By GRETCHEN KEISER, Staff Writer | Published November 3, 2005
“Winds of Change” was the spiritual theme of the 2005 National Catholic Youth Conference, but the phrase could as easily describe the extraordinary upheaval some conference participants, youths and adults, have experienced since hurricanes demolished their Gulf Coast communities this fall.
Archbishop Alfred C. Hughes of New Orleans, who sat with about 75 teens from his archdiocese in the Georgia Dome during the Oct. 27-29 conference, said, “I thought it would be important to come and be with them at this special time.”
Wearing a khaki ball cap and conference T-shirt, the archbishop blended in perfectly with the New Orleans contingent who wore and handed out Mardi Gras-style beads to everyone they met and carried gold and purple parasols that helped their adult chaperones herd them amidst the 17,000 teen participants.
Two hundred to 300 New Orleans teens normally would have come to NCYC, but after the hurricanes they were scattered and living in temporary situations all over the country. In addition, some no longer could afford the trip. Teens from other Louisiana dioceses and from Mississippi and Alabama dioceses were similarly affected.
The National Federation for Catholic Youth Ministry (NFCYM) appealed for help in September, and over $60,000 was donated by businesses, by 23 U.S. dioceses, and by many Catholic parishes and individuals, so hurricane-affected teens and their adult chaperones and youth ministers could still come to the conference.
The hurricanes have changed all their lives in ways that are immeasurable and are still being assessed, Archbishop Hughes said. There is no going back.
“We have a very daunting challenge. The young people, of course, are resilient,” he said, smiling at their energy as they wove through a massive crowd of exuberant teens toward a regional NCYC meeting Oct. 28.
“It is the older people and the poor that are going to be most severely impacted,” he continued.
Agreeing hurricanes have been devastating “winds of change” for his people, the archbishop said, “It is very significant for all of us and I think it is going to nudge us into a changed way of life—to let go of some of the secondary realities that in the past we considered too important.”

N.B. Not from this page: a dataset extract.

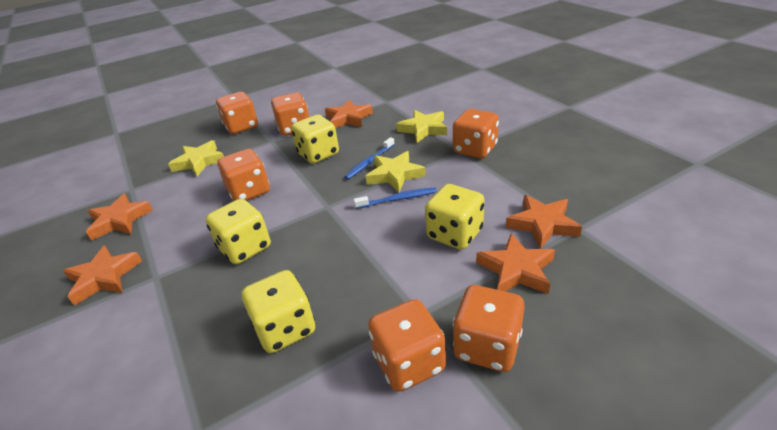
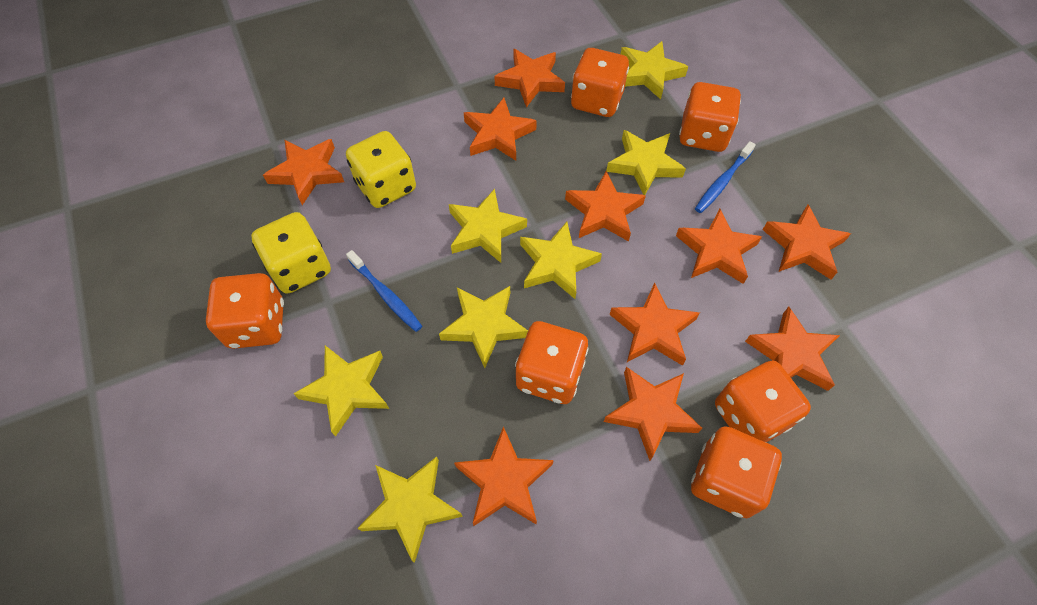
orange star: 5 -> 10
yellow dice: 4 -> 2
yellow star: 3 -> 7

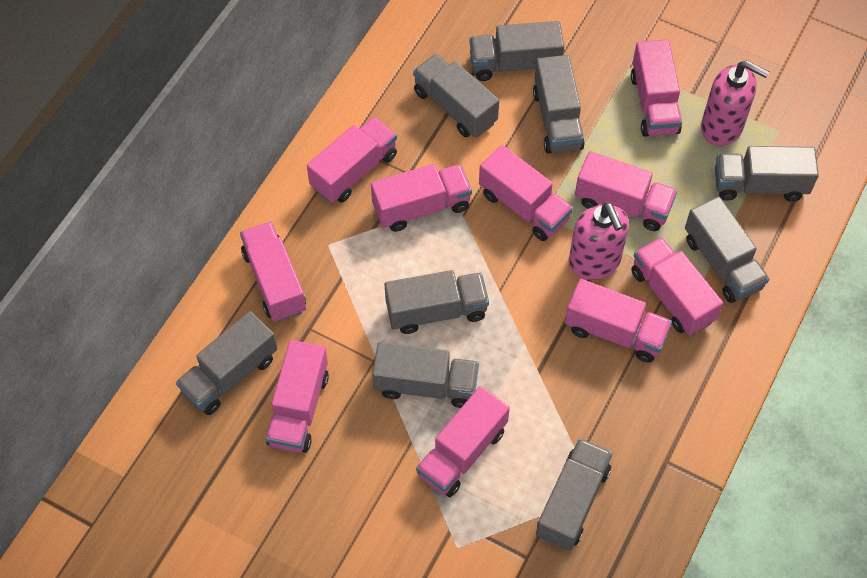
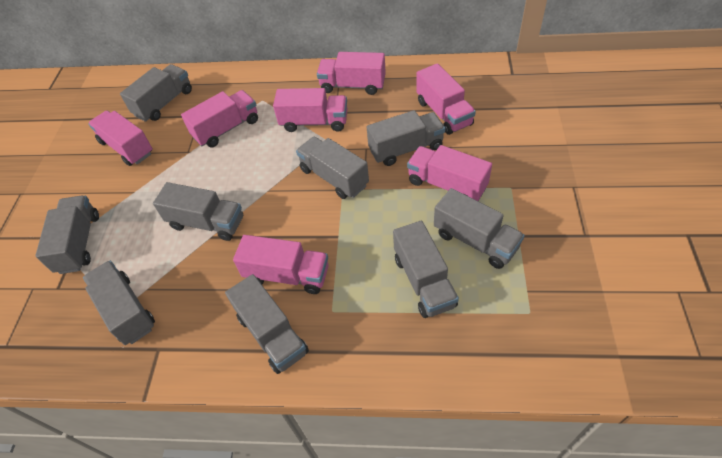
pink soap dispenser: 2 -> 0
pink truck: 10 -> 7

The fact that a sizeable group of New Orleans teens could still come to the national conference is “a great opportunity,” said Ron Goldman, a chaperone, whose wife Sandie is the youth minister at St. Andrew the Apostle Church in Algiers, La. “They are so excited.”
Because of the NFCYM fundraising “nobody didn’t come for monetary reasons,” he said.
“There’s a good spirit among the kids,” Archbishop Hughes agreed. “I think they are entering in and becoming a part of it.”
John Smestad, CYO and young adult ministry director for the Archdiocese of New Orleans, said, “People are hungry for opportunities to gather, to pray, to celebrate Eucharist.”
“The television doesn’t even begin to capture what it looks like,” he said of his home city. Many around the country have seen footage of the devastated ninth ward, but “there’s about a dozen neighborhoods just as bad.”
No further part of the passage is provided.